自分が興味のある人生になるように、意図的に必要な部品を組み合わせて、自分の道筋を作る。そんな人生なんて不可能なのではないか。
偶然とか、昨日発見できなかったのに今日になると気になってしまったとか。
香山さんの穂別との出会いは運命だ!という見方ができる。
目に入る意識が体に埋め込まれていて、見えてしまった。そんな自分の能力なのではないか、ともいえるな。
香山さんのお母さんの言葉、香山さんの行動。
そうか。
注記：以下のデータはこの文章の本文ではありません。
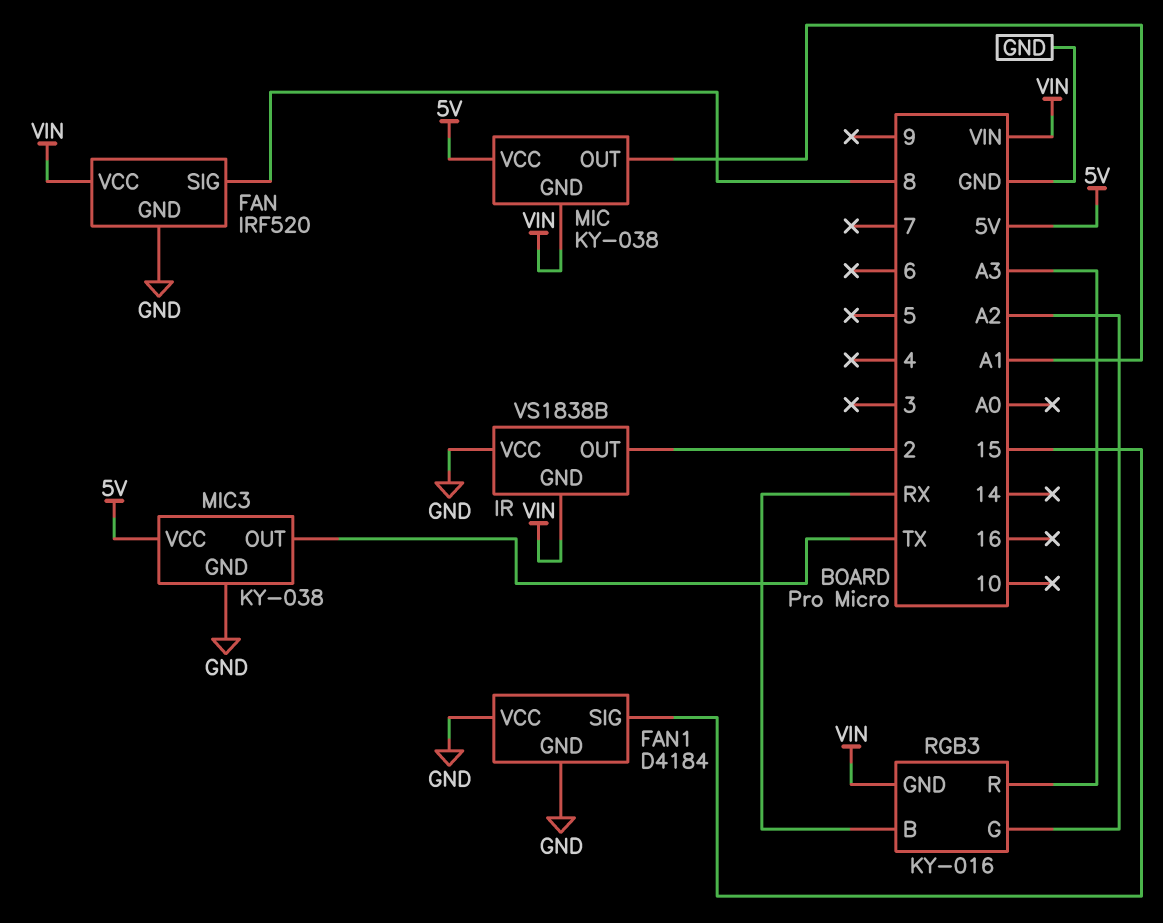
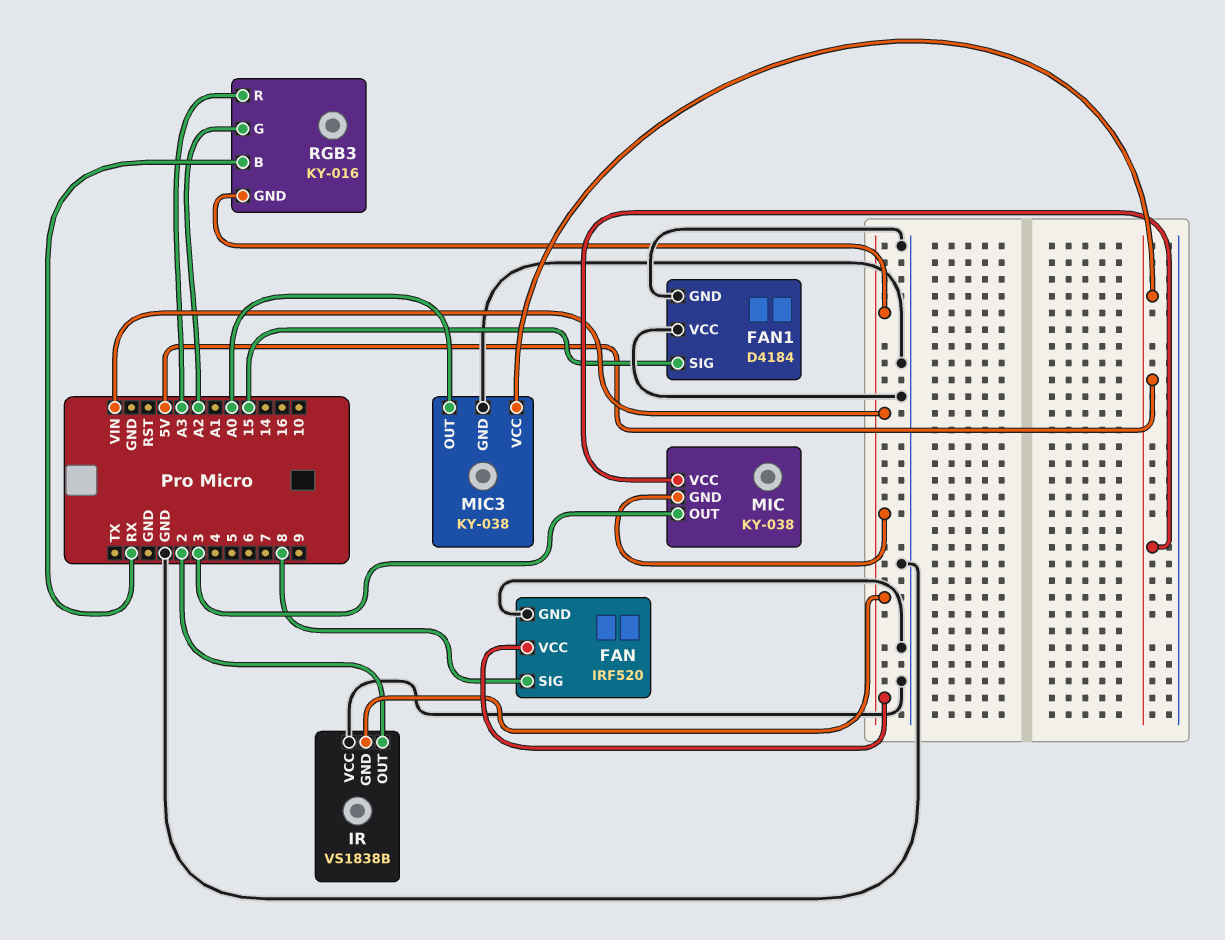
MIC pin OUT: A1 -> 3
MIC3 pin OUT: TX -> A0

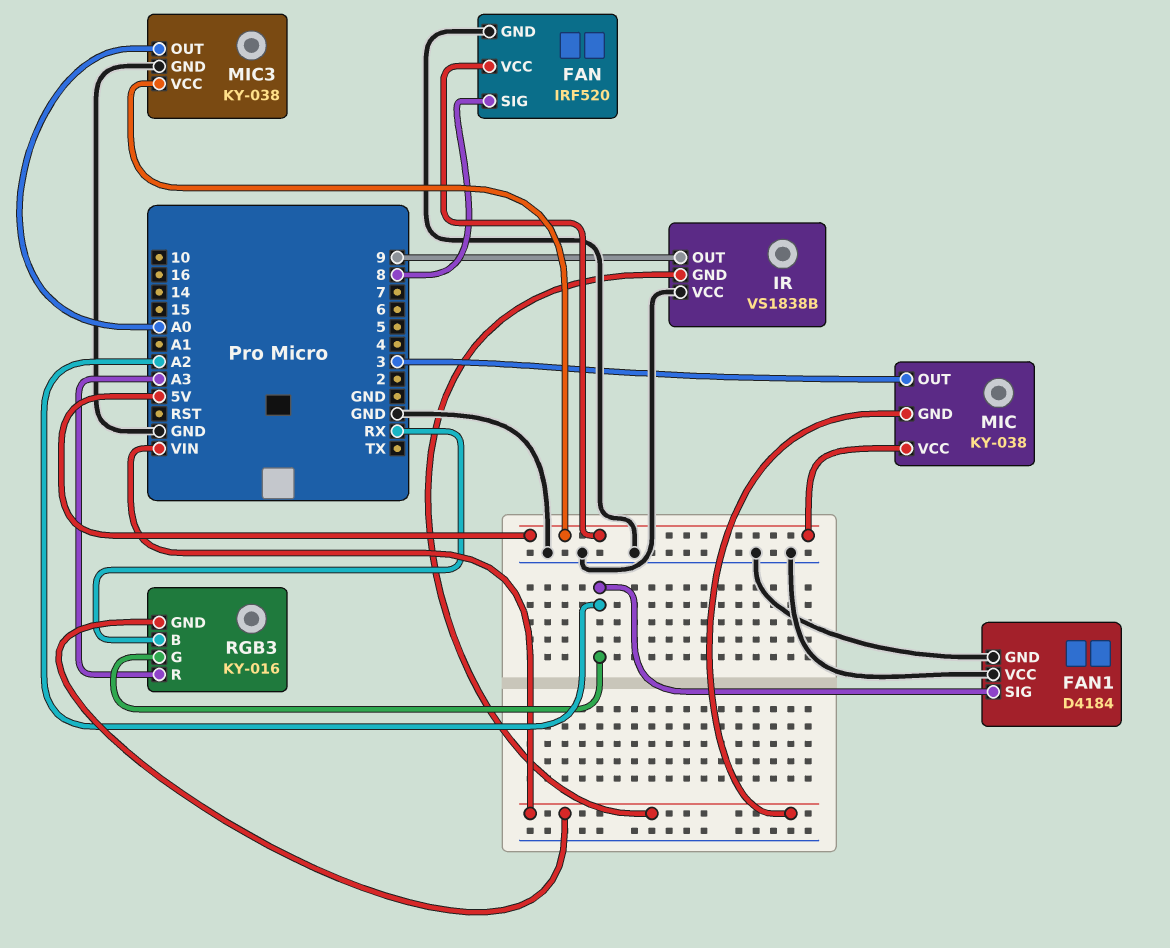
FAN pin VCC: VIN -> 5V
FAN1 pin SIG: 15 -> A2
IR pin OUT: 2 -> 9

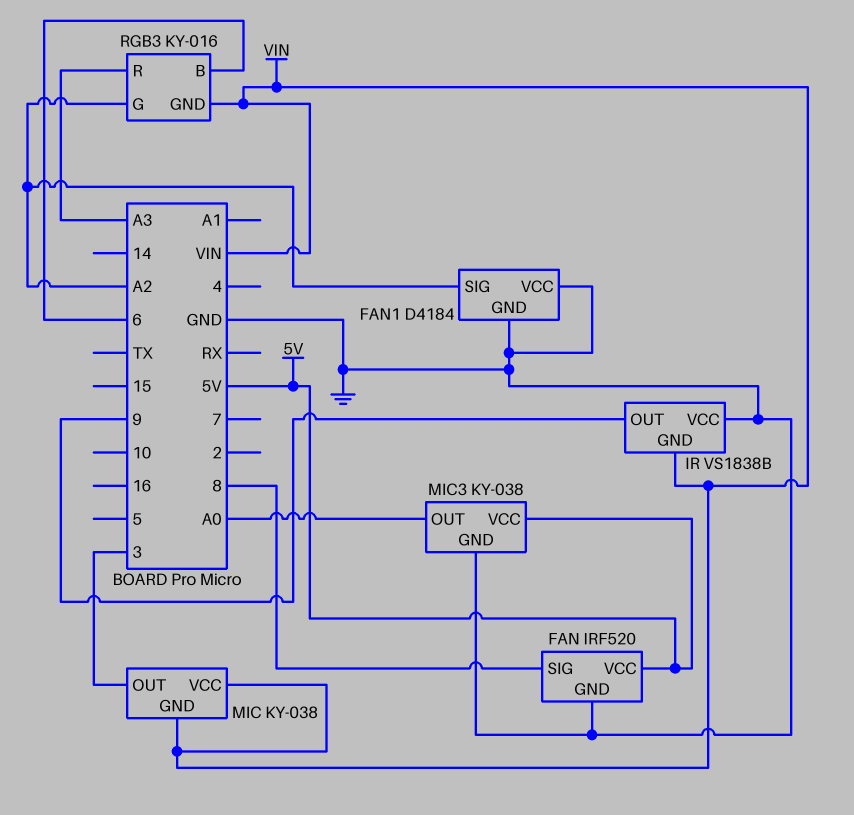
MIC pin VCC: 5V -> VIN
RGB3 pin B: RX -> 6

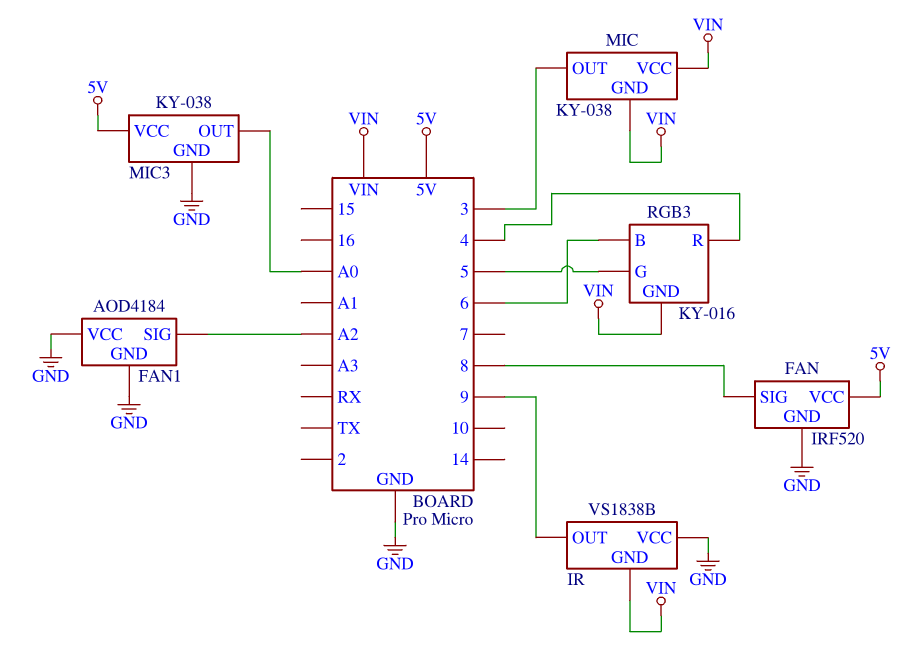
FAN1: D4184 -> AOD4184
RGB3 pin G: A2 -> 5
RGB3 pin R: A3 -> 4

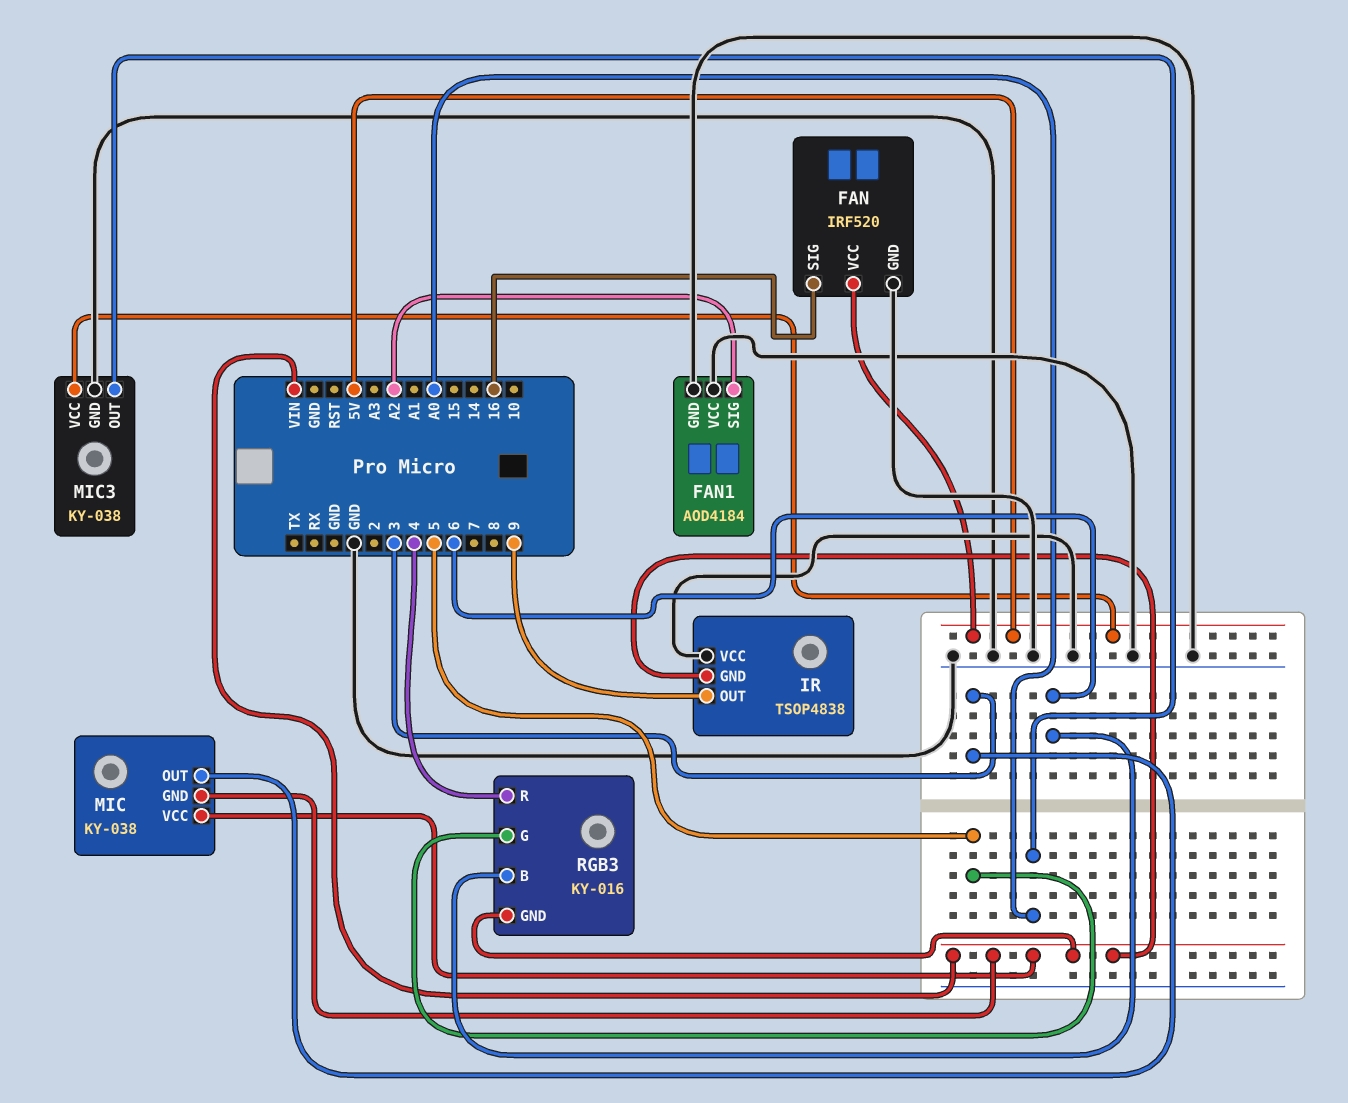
FAN pin SIG: 8 -> 16
IR: VS1838B -> TSOP4838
自分もまだまだ、在り続けていけそうだな。
そうだ。
5月12日 北海道新聞朝刊。
香山リカさんの連載「香山リカ ふわっとライフ」にも、本書について触れている箇所があった。
ネット上に書かれた言葉は残る。
批判であれば、何度も見ることで、自身への攻撃感を強めてしまう。
だから、逆の言葉を残そう。
「ありがとう」
「ありがとう」
「ありがとう」
「この本に出会えて、ひとつの挑戦を体験させてくれて」
「そして、むかわ町穂別について、改めて教えてくれて」
「自分の人生はまだ先があると、一歩進みたくなる気持ちにさせてくれて」
ありがとう。香山リカさん。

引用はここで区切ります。